Perimenopause

Perimenopause

This is just another phase in your life. If you are feeling anxious about it, you will find some comfort from reading this article.

A woman’s life cycle is one of the most amazing wonders of nature. In the course of a lifetime, she is born, grows up, matures into a woman, bears a child and reaches her full potential as a woman when she is finally relieved of her role as an agent of procreation. It is normal for every woman to feel uncomfortable as she enters each stage of her life and it is is perfectly normal to feel a little anxious when entering perimenopause. But, there is a saying that for every door that closes, a new one opens.

So be assured that as you mature and enter the stage of perimenopause, you will be empowered with a greater degree of freedom that will allow you to reach your full potential.

What is Perimenopause?

The prefix “peri” means “about” or “around” and the root word “menopause” is that period in a woman’s life where her menstruation stops. Therefore, perimenopause is that period where a woman is about to stop menstruating.

Menopause usually happens around the age of 40 to 50 and can be officially declared if a woman has gone through 12 consecutive months without menstruation. The progression towards menopause covers the perimenopause period.

What Happens During Perimenopause?

A lot of women have negative feelings about perimenopause because the term is often used to refer to those who are old and aging. However, it has nothing to do with your actual age. Women start perimenopause at different ages. Most women experience the symptoms of perimenopause in their 40s but some women notice the changes as early as their mid-30s.

One of the signs that you are at the perimenopause stage in your life and are progressing towards menopause is when your menstrual cycles are starting to become irregular. Your cycles can become shorter or longer. Or, you may begin having menstrual cycles in which you don’t ovulate at all.

What are the Symptoms of Perimenopause?

Aside from irregularity in your menstrual cycles, you will notice some of these symptoms during this stage:

  • Hot flashes
  • Breast tenderness
  • Loss of libido
  • Fatigue
  • Vaginal dryness causing discomfort in intercourse
  • Urine leaking when you cough or sneeze
  • Urgent need to urinate more frequently
  • Uncontrollable mood swings
  • Trouble sleeping

Perimenopause usually last for four years but for some, it may only last for a few months while for others, it may continue for up to ten years.

How is It Diagnosed?

If you are experiencing some of the symptoms just mentioned and you want to make sure that are signs of perimenopause, you can perform a simple Follicle Stimulating Hormone test (FSH) at home. FSH test kits are available in drug stores and pharmacies.

Here’s a background on how the FSH test works. To stimulate your ovaries to produce eggs, your pituitary gland produces follicle stimulating hormones. When you enter perimenopause and your ovaries are no longer working at its fullest, your pituitary glands produce more of these hormones to try to make your ovaries respond. Therefore when you are at perimenopause, your FSH results will be high.

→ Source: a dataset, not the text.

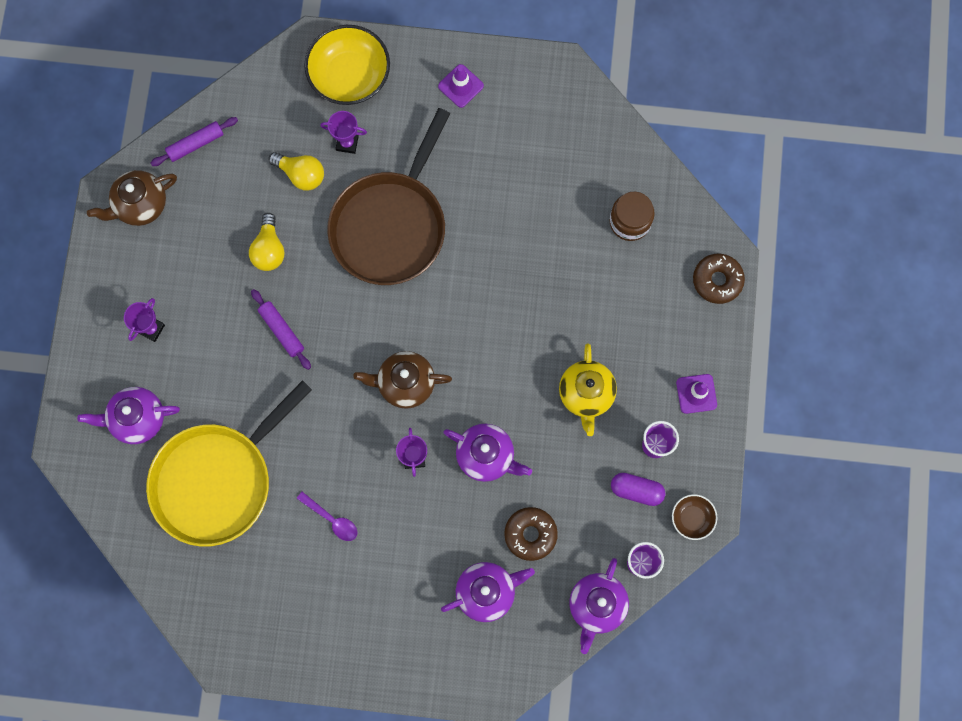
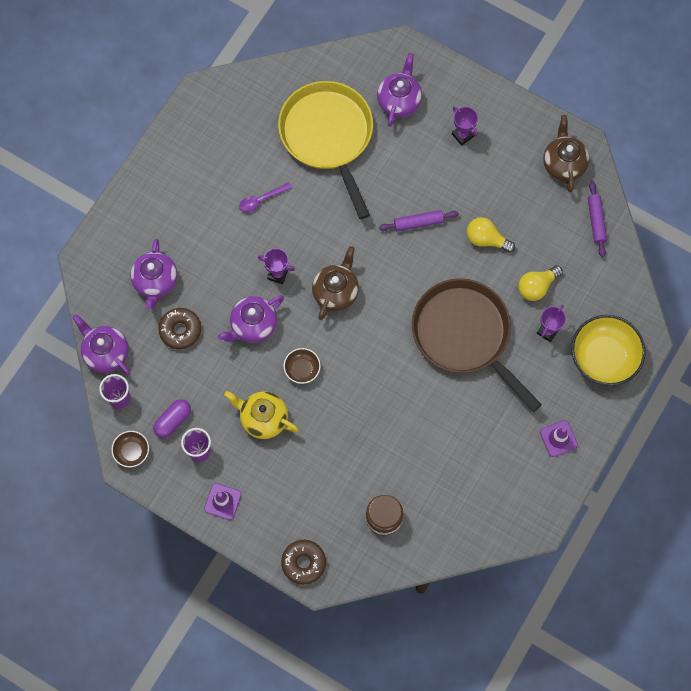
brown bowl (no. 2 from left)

There are claims that FSH home testing is 90% accurate. However, experts at WebMD are saying that diagnosing perimenopause at home with a FSH home tester cannot produce accurate results because all they can tell you is that your FSH levels are high and it has nothing to do with your fertility.

The best option would still be to go to your doctor who is the best person to evaluate your condition. After confirming your age, the symptoms you are having and the latest history of your menstrual cycles, he may conduct some clinical tests to confirm your condition. He may test your FSH levels again. He might perform an estrogen Test to see how much estrogen production has dropped and how much estrogen is not being absorbed. Perimenopause symptoms are similar to those caused by a thyroid problem. To rule this out, your doctor might perform a Thyroid Stimulating Hormone (TSH) Test.

How to Deal with Perimenopause?

When it’s confirmed that you are going through perimenopause, the next thing you have to do is look for ways to treat the perimenopause symptoms. The physical discomforts of perimenopause can easily be controlled. Antidepressants can help stabilize your mood despite the hormonal changes that are happening. Regular exercise can help reduce the occurrence of hot flashes and when you are in the middle of one, deep, slow abdominal breathing, six to eight breaths per minute, will help alleviate the condition.

Perimenopause does not mean you are getting old. You are as young as you feel! So, don’t let this phase worry you.